Sobre el voto nulo; como una buena amiga me dijo; se trata de una protesta romántica, y por ser así, estamos conscientes que poco o nada lograríamos; pero al menos la protesta se dejó sentir, y la verdad es que sí impactó profundamente. Con el número de votos razonadamente anulados; cuya elevada cifra del 6% resulta histórica; el Partido Social Demócrata hubiera salvado su registro, sin mencionar que se anularon más votos que los que ganaron el Partido del Trabajo y Nueva Alianza. Y el que el PSD no haya conseguido un porcentaje suficiente, para mí ya es una satisfacción. Pues de pronto, con el pretexto de la diversidad partidista, nos llenamos de inútiles asociaciones políticas que representan a casi nadie, pero que reciben ingresos del erario como si lo hicieran.
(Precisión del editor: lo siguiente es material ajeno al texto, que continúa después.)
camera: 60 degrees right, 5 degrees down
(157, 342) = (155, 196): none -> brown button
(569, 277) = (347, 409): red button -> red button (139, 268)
Además, creo que quienes anulamos nuestro voto, lo hicimos por el simple hecho de que nadie nos satisfizo, no sentimos que los candidatos realmente nos representaran, no comulgamos con ninguna fuerza política, pero que no omitimos ejercer el derecho público subjetivo de votar, y como tal, podemos hacer con el mismo lo que mejor nos parezca. Además, cumplimos con la obligación de participar, de manifestar nuestra opinión y sentir político.
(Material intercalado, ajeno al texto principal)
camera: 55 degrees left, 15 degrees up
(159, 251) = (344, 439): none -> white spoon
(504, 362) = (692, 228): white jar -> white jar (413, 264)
Pero fueron elecciones intermedias, el abstencionismo fue severo, porque el interés es pasajero: son elecciones de trámite, de continuidad mecánica, trascendentes, claro, pero no impactantes. Por supuesto que nos hablan de la tendencia de las elecciones de 2012, del posible regreso del PRI, como pronosticaba el periódico “El País”, la difícil inamovilidad del PAN o el ascenso del PRD, por mera novedad, si el contrincante es Ebrard. Mientras, queda esperar por ver cómo manipula el PRI la agenda política, con quien negocia, cabildea, a quién compra y a qué precio. Me quita un tanto el sueño que el socio de esta legislatura del partido mayoritario sea el Partido Verde, porque si éste permuta sus votos a cambio de que se aprueben sus oscurantistas e inquisitivas iniciativas de ley, como la pena de muerte, habrá que ponernos a temblar. Aunque el panorama para ello es nublado, no deja de ser angustiante cuando uno toma mucho café.